Svetlana, Enkelin von Leonid Iwanowitsch Prostov (1907 – 1941)
Im Sommer 1941 wurde Leonid Prostow als gewöhnlicher Rotarmist in die sowjetische Armee berufen. Der Krieg dauerte für ihn nicht lange: Im Oktober 1941 geriet er in deutsche Gefangenschaft, wurde in ein Kriegsgefangenenlager in Zeithain gebracht, starb am 25. November 1941 und wurde auf dem Lagergelände begraben.

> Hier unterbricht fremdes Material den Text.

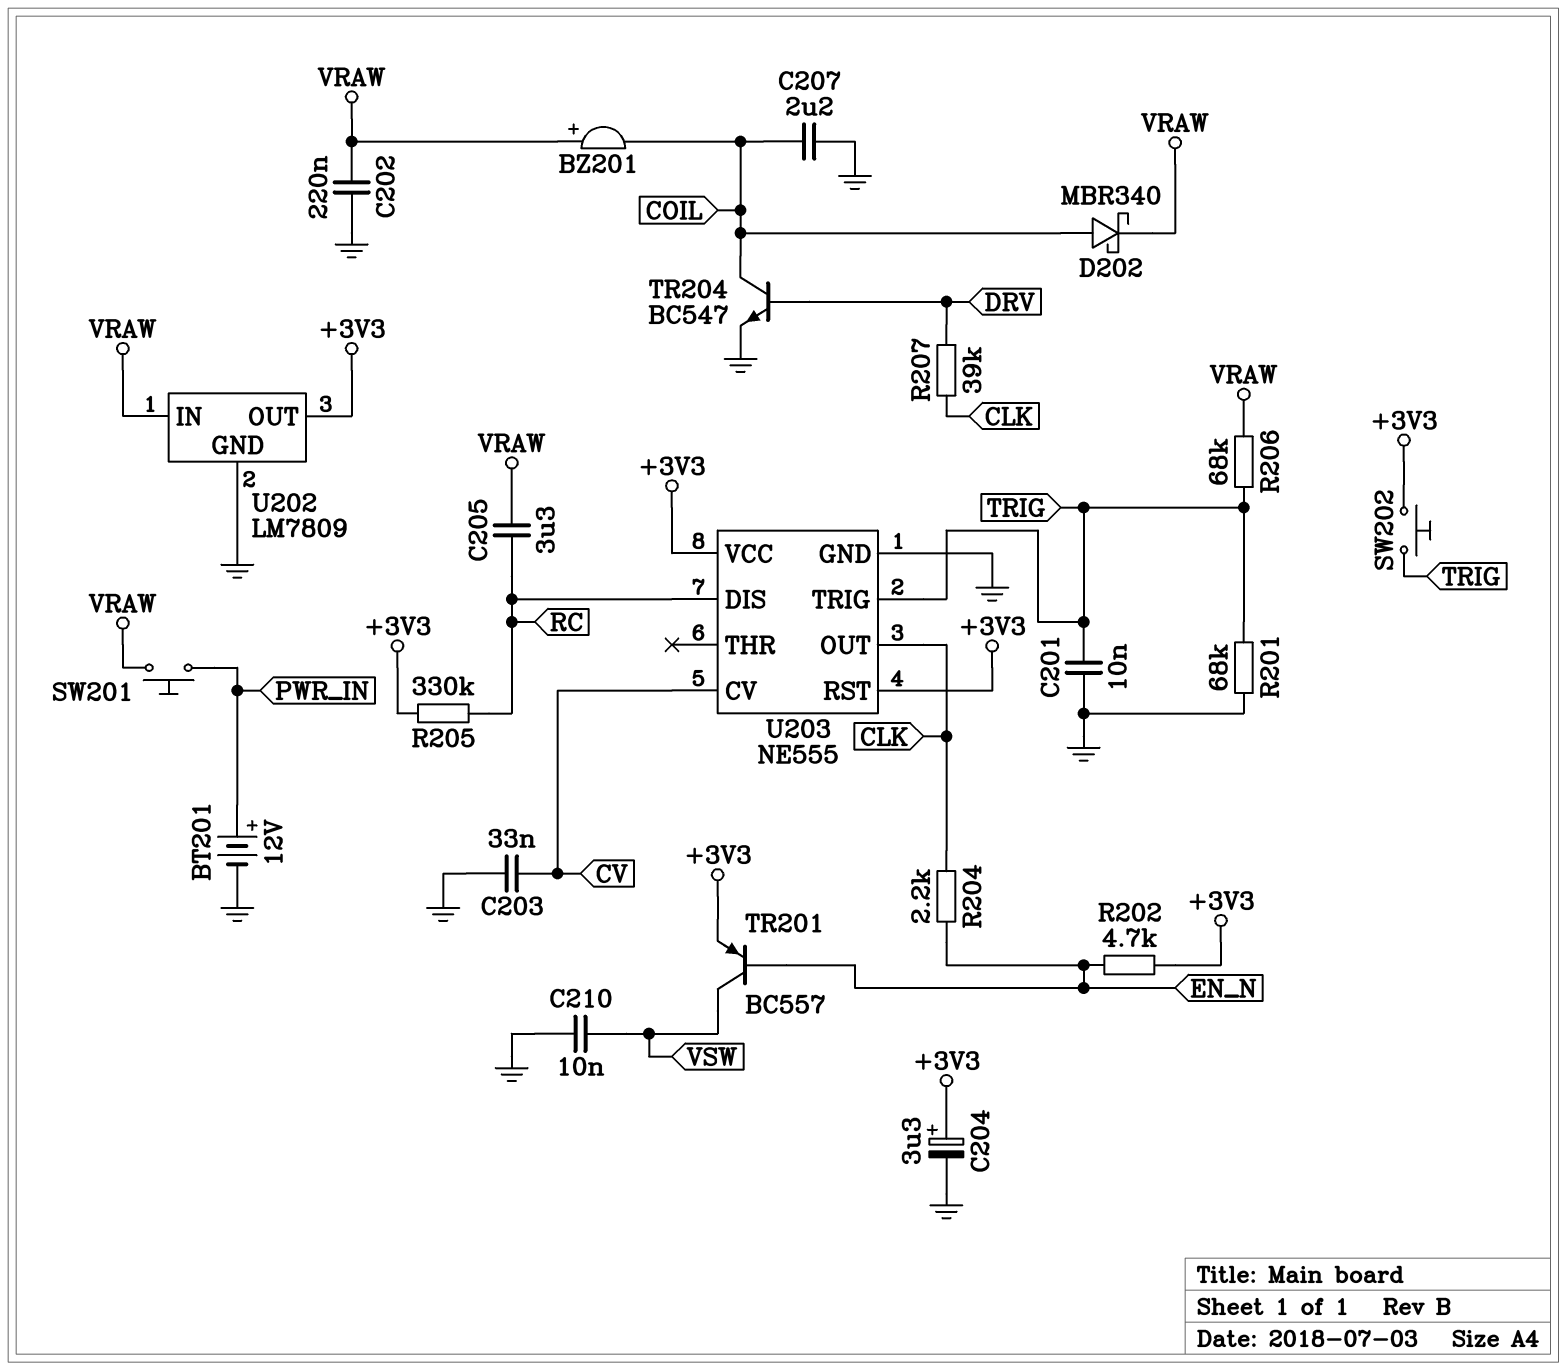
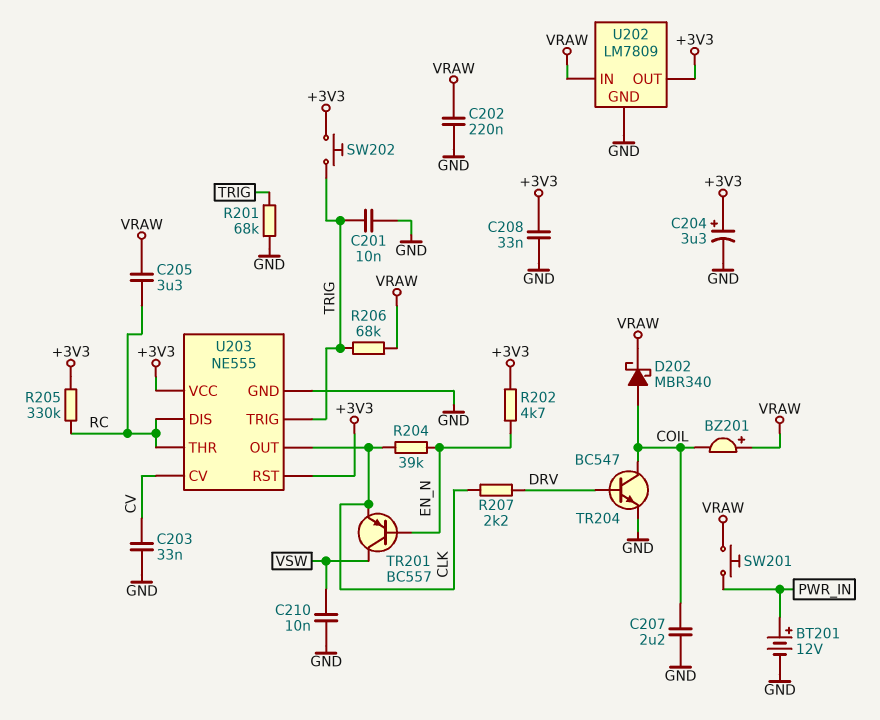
C208: none -> 33nF (+3V3, GND)
R204: 2.2k (CLK, EN_N) -> 39k (CLK, EN_N)
R207: 39k (CLK, DRV) -> 2.2k (CLK, DRV)
TR201: PNP BC557 (B EN_N, C VSW, E +3V3) -> PNP BC557 (B EN_N, C VSW, E CLK)
U203 pin THR: none -> RC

Leonids Sohn war 7 Jahre alt, als er seinen Vater verlor. Seine Mutter, Leonids Frau, hat bereits nach dem Krieg Anfragen an sowjetische Regierungsbehörden gestellt, um über das wahre Schicksal ihres Mannes zu erfahren. Aber leider erhielt sie die gleiche Antwort: «Vermisst».
Ohne zu wissen, wo er begraben wurde oder ob er überhaupt begraben wurde, kam Leonids Familie jedes Jahr am 9. Mai zur Ewigen Flamme in Moskau. So erinnert sich Leonids Enkelin Svetlana daran:
„Du gehst dorthin, bringst Blumen mit, weil du kein Grab deines Verwandten hast. Das war die einzige Möglichkeit. Als meine Großmutter zur Ewigen Flamme ging, hat das dann auch mein Vater getan, und dann natürlich auch ich. Für mich war das also ein Ritual. Um Respekt zu erweisen, zur Ewigen Flamme zu gehen. Normalerweise geschah dies am Tag des 'Großen Vaterländischen Krieges'“.

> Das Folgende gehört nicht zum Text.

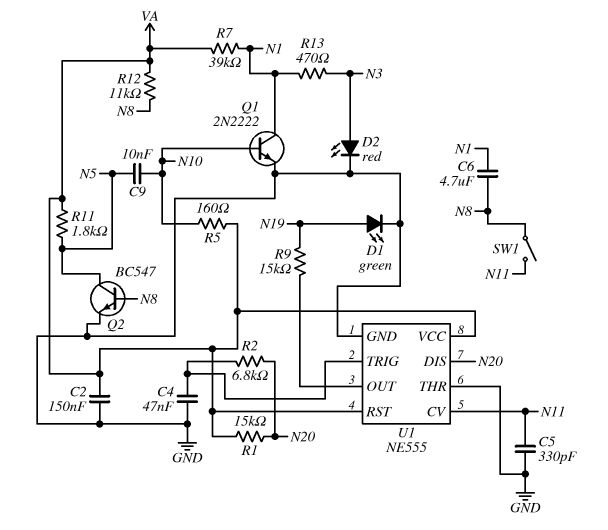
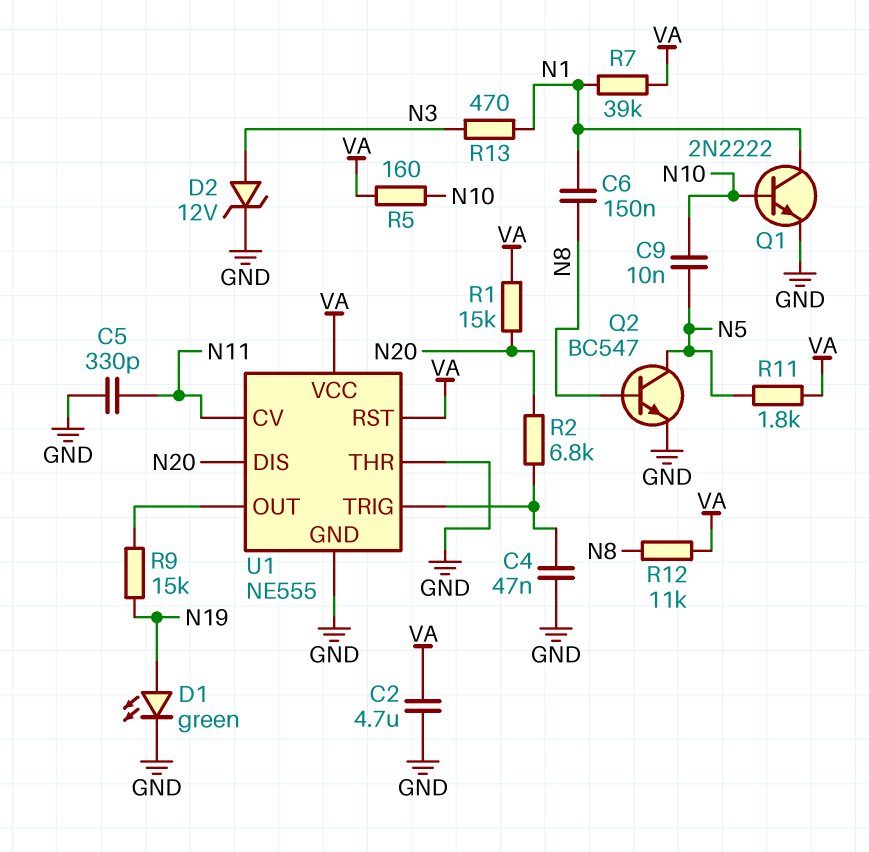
C2: 150nF (GND, VA) -> 4.7uF (GND, VA)
C6: 4.7uF (N1, N8) -> 150nF (N1, N8)
D2: LED red (A N3, K GND) -> zener 12V (A N3, K GND)
SW1: switch (N8, N11) -> none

Dennoch hat Leonids Frau den Traum nicht verlassen, ihren vermissten Ehemann zu finden:
„Seine Großmutter wartete 20 Jahre lang auf ihn nach Kriegsende", erinnert sich Svetlana. “Ich war noch klein, aber sie erzählte mir, dass sie einen Traum hat, dass sie sein Grab finden und Blumen als Gedenken niederlegen möchte. Das war ihr sehr, sehr wichtig. Aber leider konnte sie keine Informationen erhalten, kein Grab finden, nichts. Sie starb 1984, ohne ihn zu finden.”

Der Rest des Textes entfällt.